After waiting for the police and exchanging addresses with the
other driver (who was furious at his intrusion into the junction),
Derek drove his still derivable but now ultra-battered Rover to
school. He suffered the onslaught of adolescent classroom
misbehaviour with an even heavier heart, knowing that now his
entire month's salary of £500 wouldn't even cover the costs to
his uninsured car.
Driving back at the start of the weekend, he eyed the endless
ridges of dull terraced redbrick houses that stretched over what
must once have been rolling green hills and dales.
‘This is not the England I came to live in,' he thought. But
then surely, he argued, it was better than being in South Africa
where innocent victims were being tortured. He thought sadly of
another stanza from Jacquie's poem:
The necklace you wore was a burning tyre.
No one stood round to watch or count the loss
Though they heard your screams melt into the fire.
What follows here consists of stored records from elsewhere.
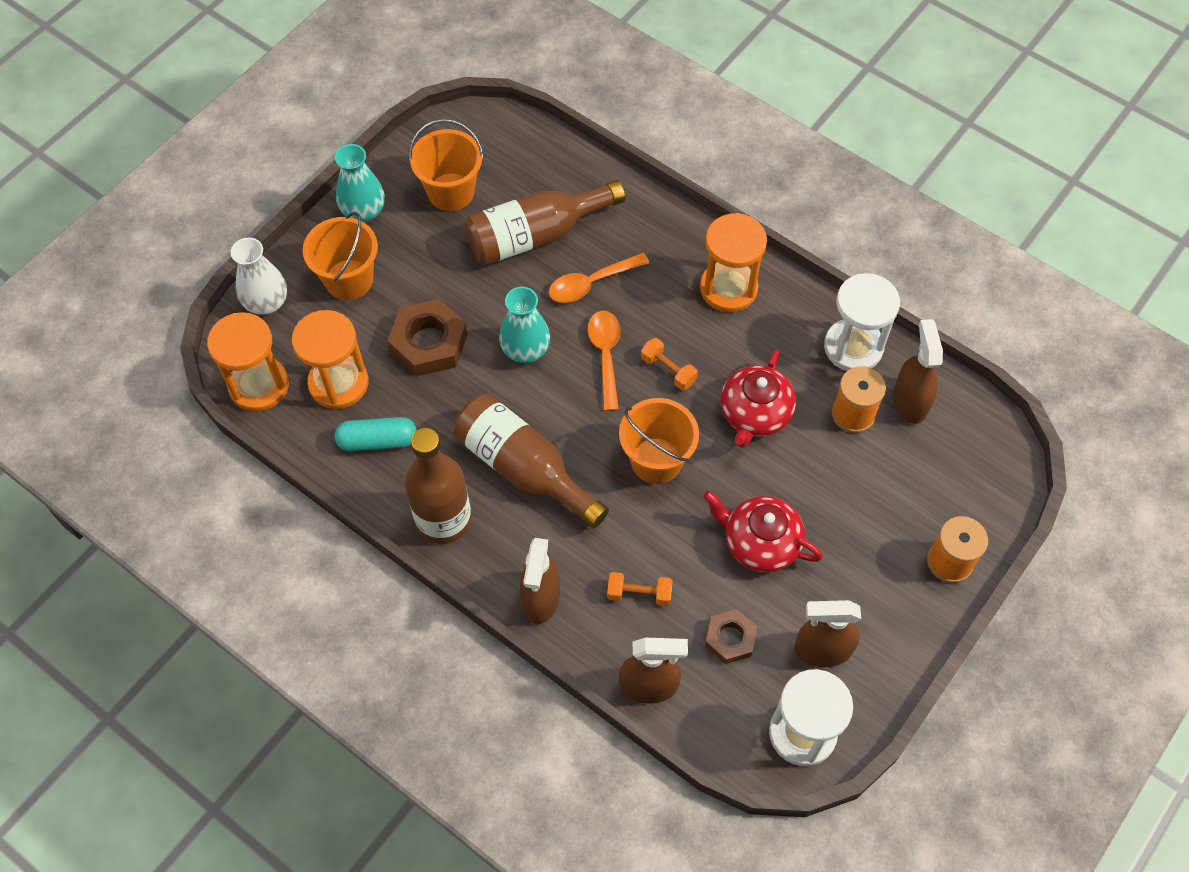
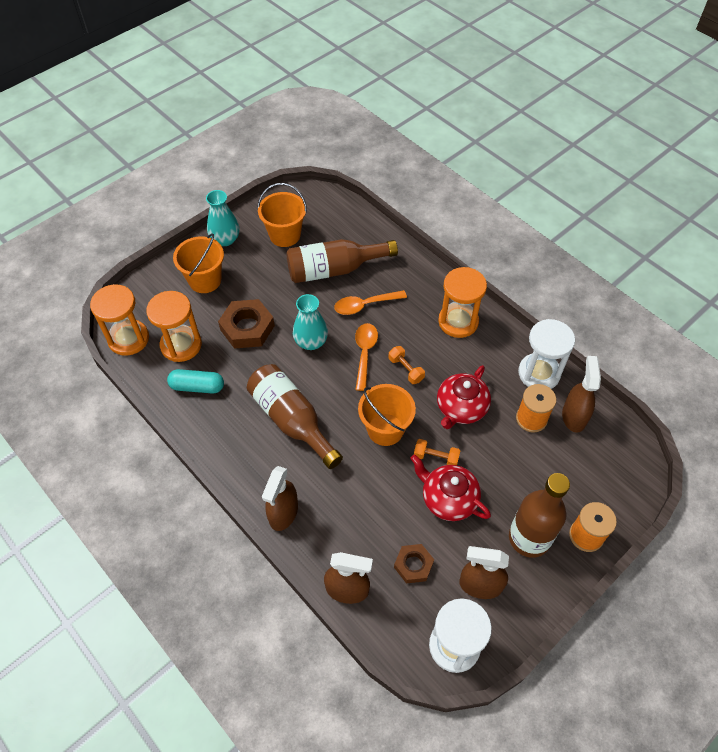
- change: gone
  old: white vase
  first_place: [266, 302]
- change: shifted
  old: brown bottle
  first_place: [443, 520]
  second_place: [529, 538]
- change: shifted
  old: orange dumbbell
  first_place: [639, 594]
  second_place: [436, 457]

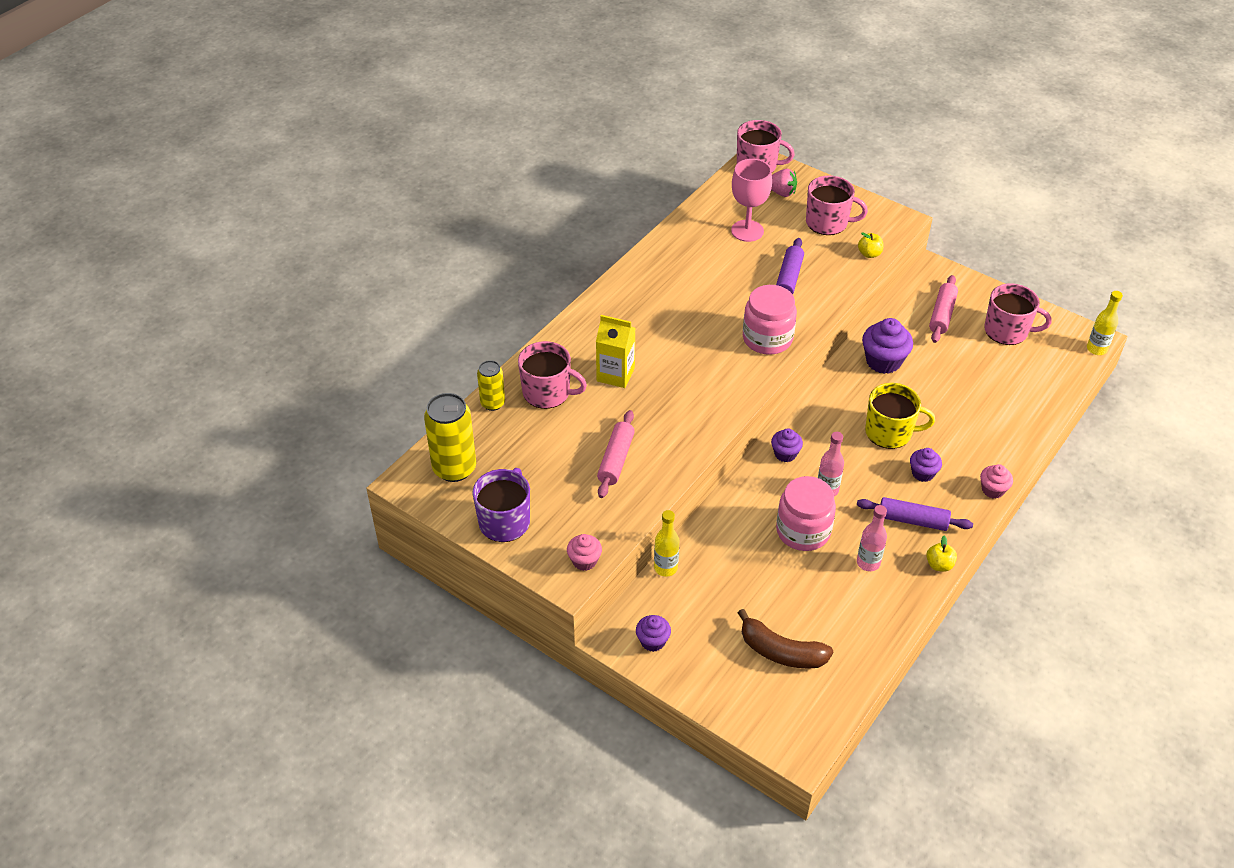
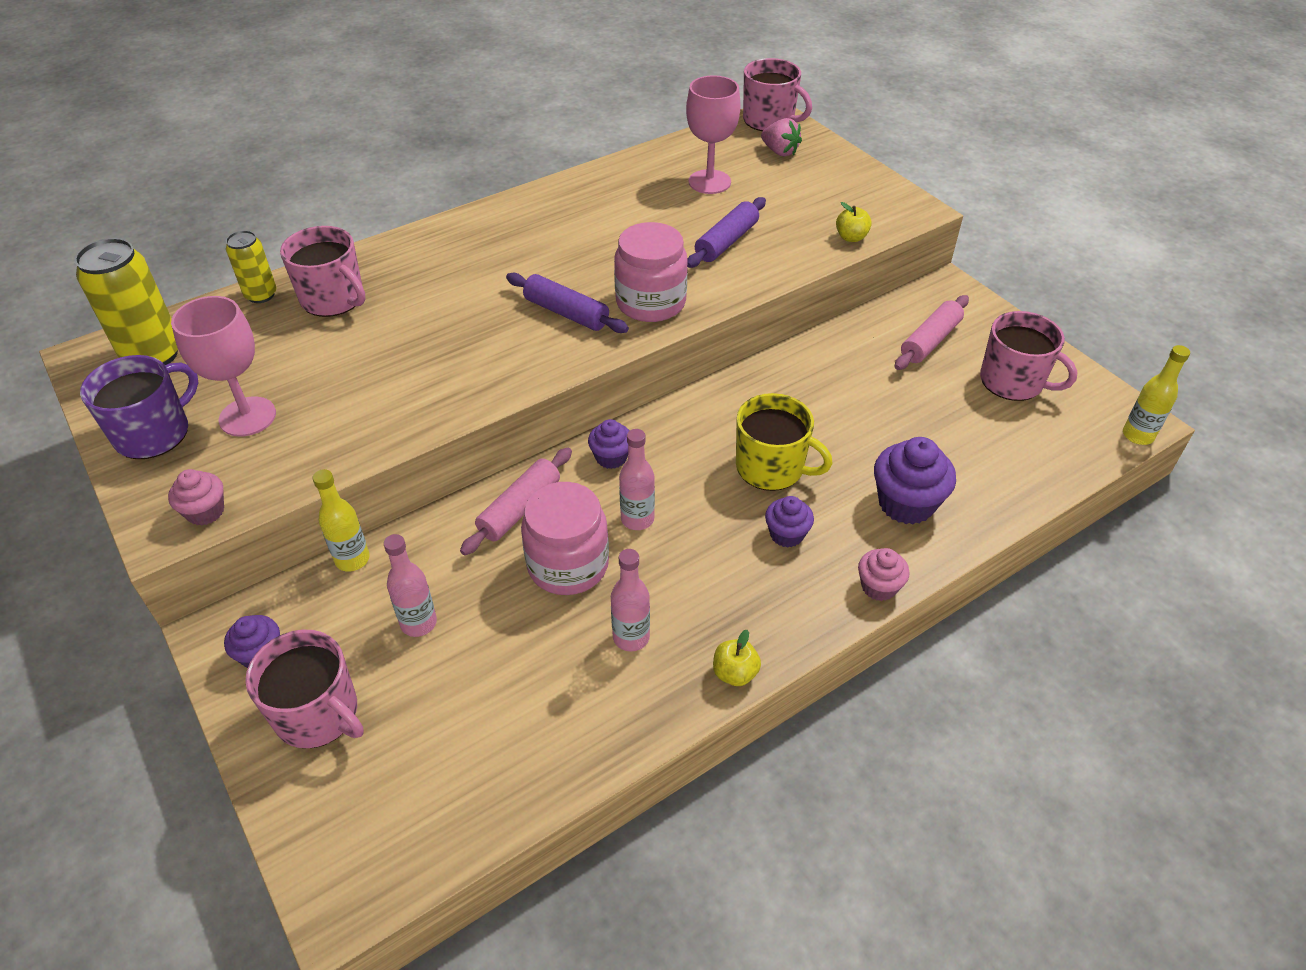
- change: gone
  old: yellow carton
  first_place: [615, 374]
- change: gone
  old: brown banana
  first_place: [781, 652]
- change: new
  new: pink goblet
  second_place: [247, 417]
- change: new
  new: pink bottle
  second_place: [419, 623]
- change: shifted
  old: pink rolling pin
  first_place: [615, 460]
  second_place: [519, 508]
- change: shifted
  old: pink mug
  first_place: [828, 222]
  second_place: [318, 714]
- change: shifted
  old: purple rolling pin
  first_place: [912, 520]
  second_place: [566, 313]
- change: shifted
  old: purple cupcake
  first_place: [883, 361]
  second_place: [906, 503]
Thankfully, he thought, the tyre that had hit him in Shipley came
from a less malevolent fate. But the thought did nothing to dispel
the gathering gloom in the life he was trying to establish in this
sceptred isle, this England that had seemed a romantic escape from
African violence, heat and dust.
The next month brought something of a relief to the nerve-racking
routine of teaching. Mrs Taylor, the deputy head, asked him to
join some of the teachers responsible for escorting a group of
girls from the Lower Fourth as well as the more senior girls on a
visit to Stratford. On the outward journey he sat next to Mrs
Taylor on the coach. She was a compassionate woman who radiated
calm and normality.
'You heard the story of old McDonald, of the remote Glen Lockart?'
'I can't say I have,' Derek replied.
'Well,' her eyes twinkled through her owl-like lenses. 'He told
his son to travel to faraway Jedburgh, or even to cross the border
to the land of the Sasanachs, to find a wife.'
'How so?' Derek smiled.
'You see, he told his son he had known many of the lassies in the
Glen when he was younger; so it wouldn't be wise to marry a lassie
from the Glen lest perchance the one he chose were to be a
half-sister!'
'No indeed!' Derek laughed.
'But,' Mrs Taylor went on. 'His mother called him to her side in
private. She said, "My son, ye don't have to gang far at
all!"'
'Oh?'
'Indeed no,' she said. 'His mother said: "Before ye were
born, I was away in London where I met a comely young man. He it
is who is your real father ..."'
Derek roared with laughter. It was all the funnier that the deputy
head told it.
Everyone enjoyed the production of Much Ado About Nothing
at the Shakespeare Theatre in Stratford. On the return journey the
coach stopped at Warwick Castle where the girls were given a tour
of the Castle and allowed to eat their packed lunches in the
spacious grounds afterwards. The wayward weather of March had
given way to an early outbreak of Spring. The air was crisp and
even warm in the soft sunshine, like a promise of summer. A flurry
of snowdrops shone white in the lush green of a bank.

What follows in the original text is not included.